You're right about the Peter Pan, McGrath, but I think it's the I can't...but that's the really tricky part, because it defines the speaker by what s/he can't do, first.
But if the song is about flights of fancy in general, and the ability of the spirit to soar no matter what frustrations we face, then we're entering the realm of the universal...
But, BTW, that is another pet peeve of mine: that flights of fancy and believe in magic are allowed only to children: that Never-Never Land can only be inhabited by lost "boys", or that Puff the Magic Dragon must face a lonely, solitary eternity when Jackie Paper grows up, or that Christopher Robin must abandon the Hundred Acre Wood when he goes to school.

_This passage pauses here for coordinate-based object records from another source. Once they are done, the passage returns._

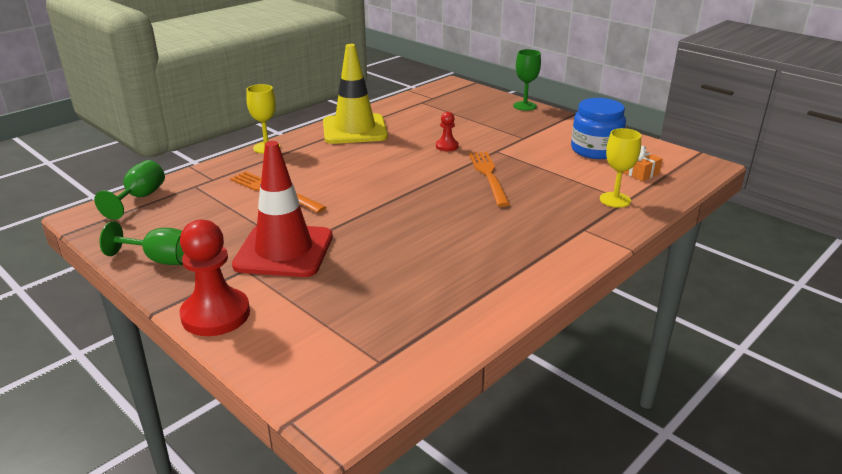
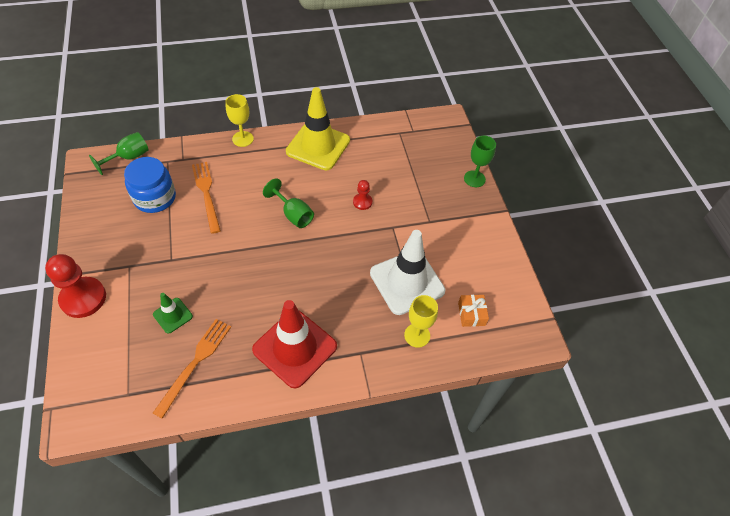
camera: 30 degrees right, 25 degrees up
(160, 259) = (94, 229): green goblet -> green goblet (293, 214)
(284, 251) = (162, 261): red traffic cone -> red traffic cone (295, 348)
(352, 282) = (173, 315): none -> green traffic cone
(489, 176) = (356, 255): orange fork -> orange fork (195, 363)
(558, 175) = (407, 282): none -> white traffic cone
(595, 150) = (468, 268): blue jar -> blue jar (155, 198)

If the magic wand is a metaphor for personal power, and Never-Never land is the realm of possibility, then shouldn't grown-ups take those things with them into their everyday world, rather than leave them behind?
Perhaps that is one reason why the Harry Potter books are so popular, at least on one subconscious level: in that world, childhood is the training ground for magic, and even though we won't see any more of Harry after he graduates, we know that when he grows up, he'll be taking the magic with him.
Actually, there is already a fantastic song on this topic: Eleven Easy Pieces by Keith Grimwood and Ezra Idlet (aka Trout Fishing in America) -- a song that proves good lyrics don't have to rhyme, even though it may not come across as wonderfully on the screen as it does in the ear.